Question

a.What is the magnitude of the net gravitational force on the m1=21kg mass in the figure?(Figure 1) Assume m2=m3=10kg.

Express your answer using two significant figures.

b.What is the direction of the net gravitational force on the m1=21kg mass in the figure? Assume m2=m3=10kg.

Having problems loading image.
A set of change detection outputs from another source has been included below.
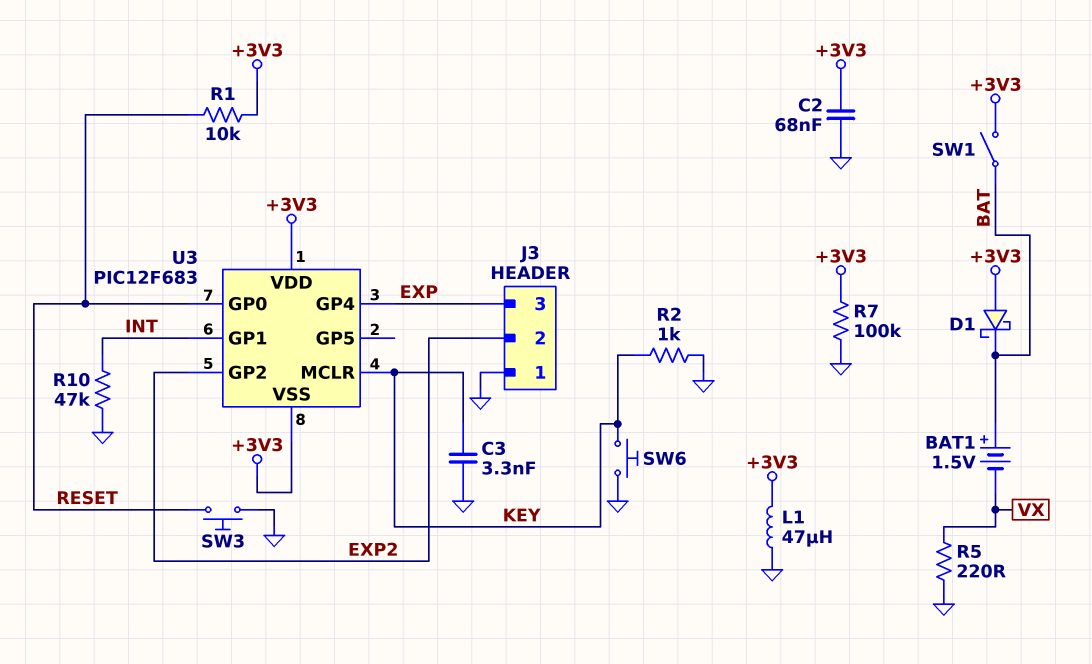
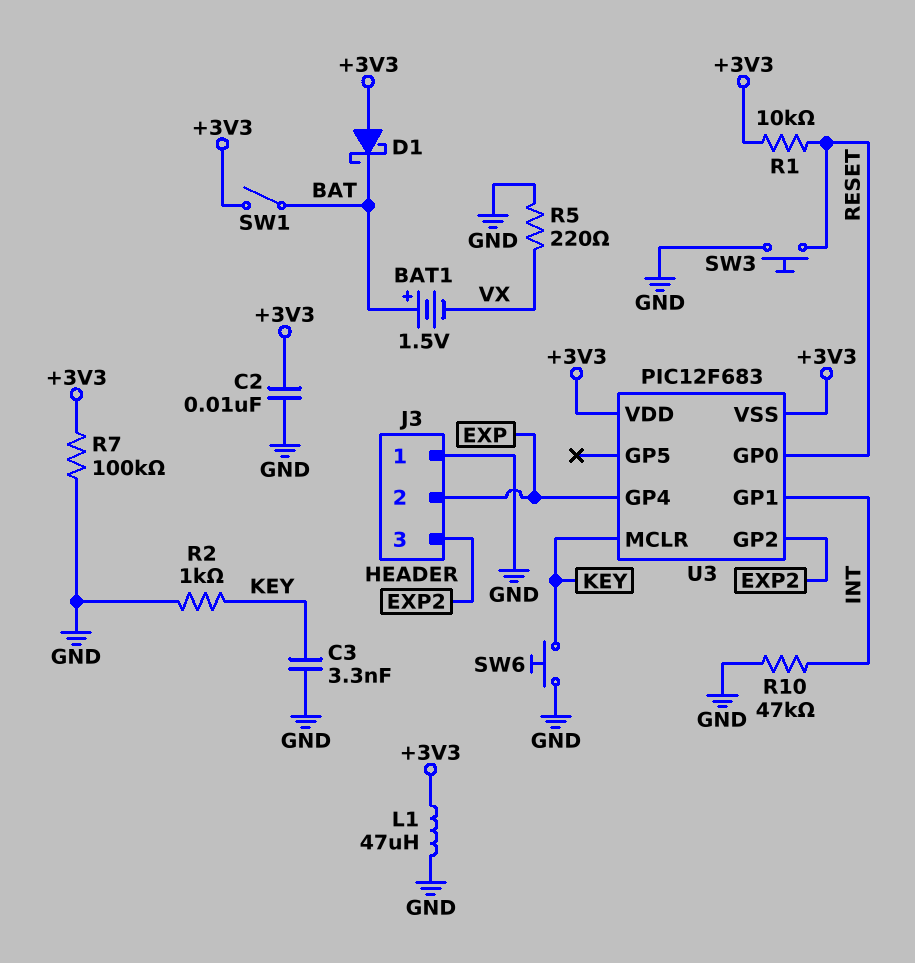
C2: 68nF (+3V3, GND) -> 10nF (+3V3, GND)
J3 pin 2: EXP2 -> EXP
J3 pin 3: EXP -> EXP2

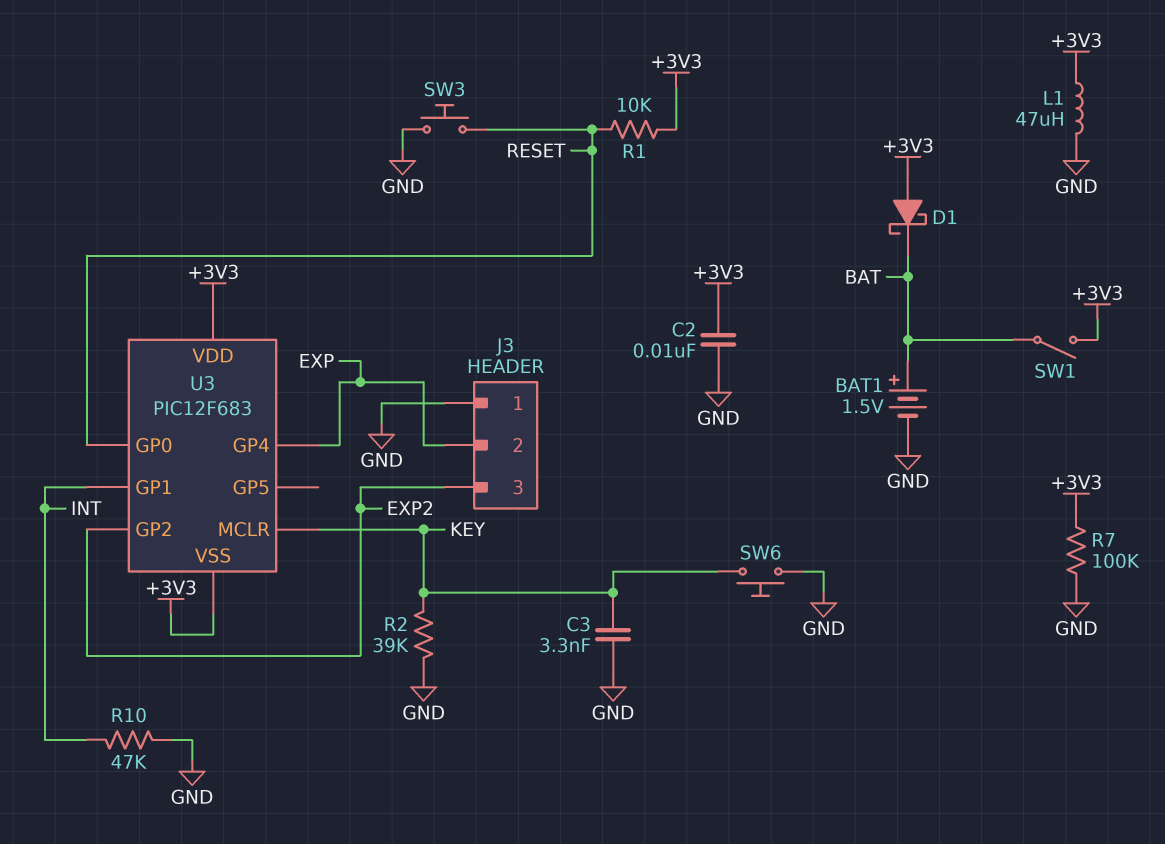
BAT1: 1.5V (plus BAT, minus VX) -> 1.5V (plus BAT, minus GND)
R2: 1k (GND, KEY) -> 39k (GND, KEY)
R5: 220 (GND, VX) -> none

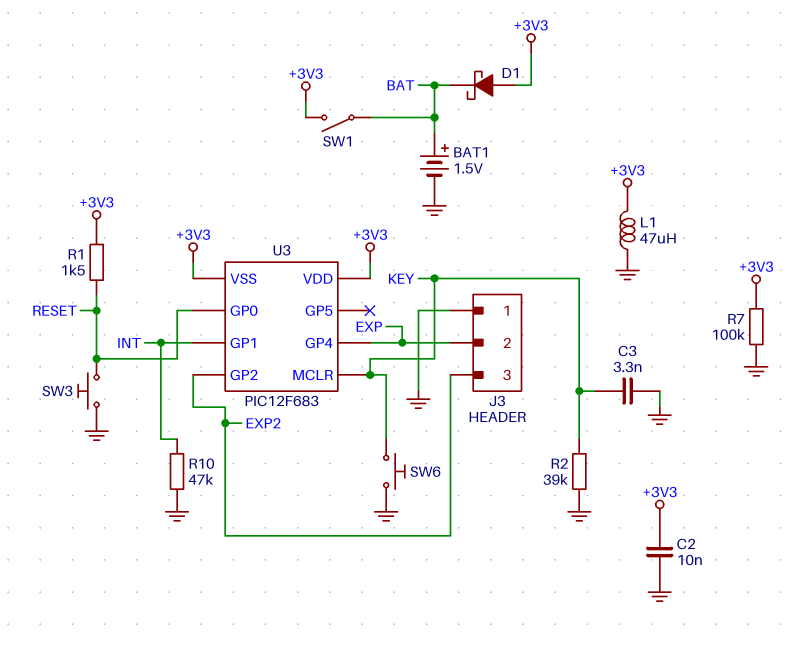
R1: 10k (+3V3, RESET) -> 1.5k (+3V3, RESET)

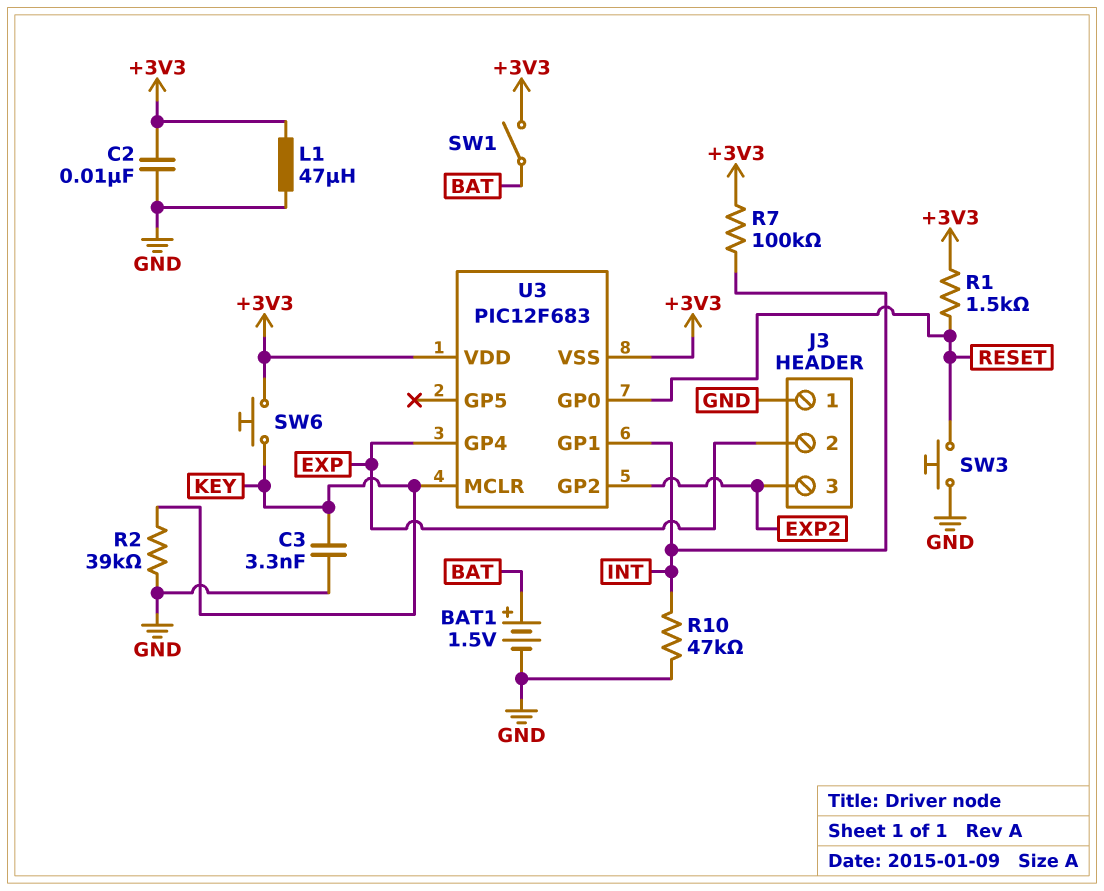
D1: schottky (A +3V3, K BAT) -> none
R7: 100k (+3V3, GND) -> 100k (+3V3, INT)
SW6: button (GND, KEY) -> button (+3V3, KEY)

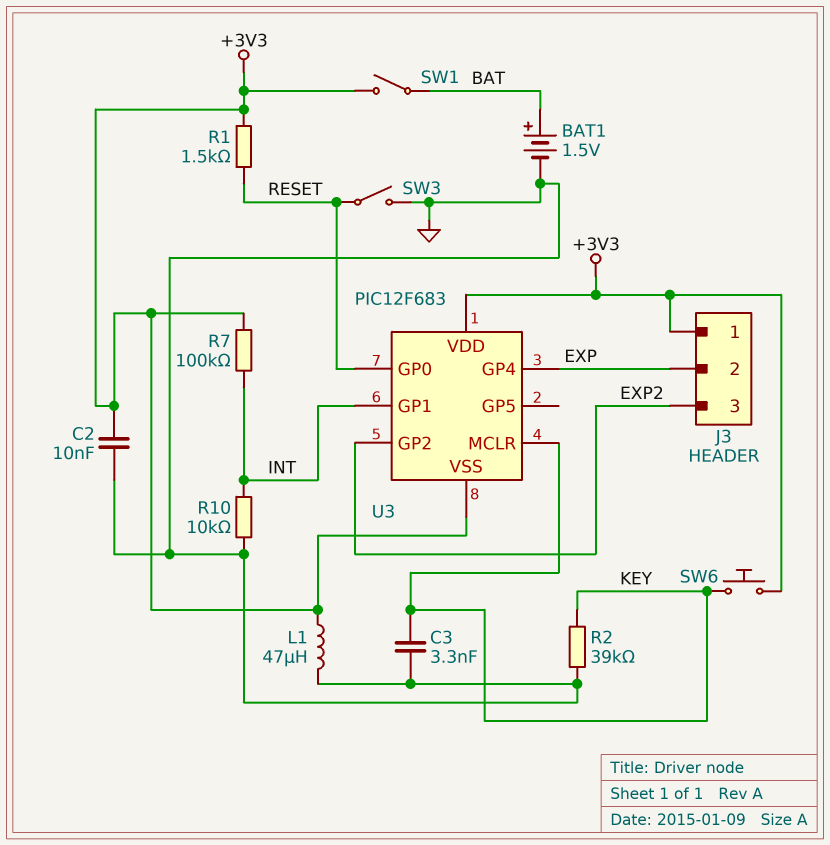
J3 pin 1: GND -> +3V3
R10: 47k (GND, INT) -> 10k (GND, INT)
SW3: button (GND, RESET) -> switch (GND, RESET)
You can look up image in google image the first image m2 =5.0 cm, m3=5.0 cm, Height is 20.0 cm

Answer 1

Distance between mass 1 and mass 2

D^2 = 20^2 + 5^2

D^2 =425cm^2


Gravitation force = G m1 m2 / D^2

G = 6.67 x 10^-11

= 6.67 x 10^-11 ( 10kg)(21kg) /0.0425 m^2
= 3.2956 X 10^-7N
Direction for mass 2 = 90 + invtan (5/20)= 104.03 degrees

Force for mass m1,m3 combination
Force is the same =3.2956 X 10^-7N

direction = 90 - invtan (5/20) = 75.96 degrees

resultant is the vector sum
x component m1,m2 combination = 3.2956 X 10^-9N cos (104..03) = -7.989 x10^-8
x components m1,m3 combination = 3.2956 X 10^-9N cos (75.96) = 7.995 X10^-8

y component m1,m2 combination = 3.2956 X 10^-9N sin (104..03)= 3.1972 X 10^-7
y components m1,m3 combination = 3.2956 X 10^-9N sin (75.96)= 3.1972 x 10^-7

The resultant is the addition of the x and y components

the x components net to zero
the y components v add to 6.4x 10^-7......ANSWER

since the x component cancel out the resultant is along the y axis
angle = 90 degrees ANSWER
Hope this helps you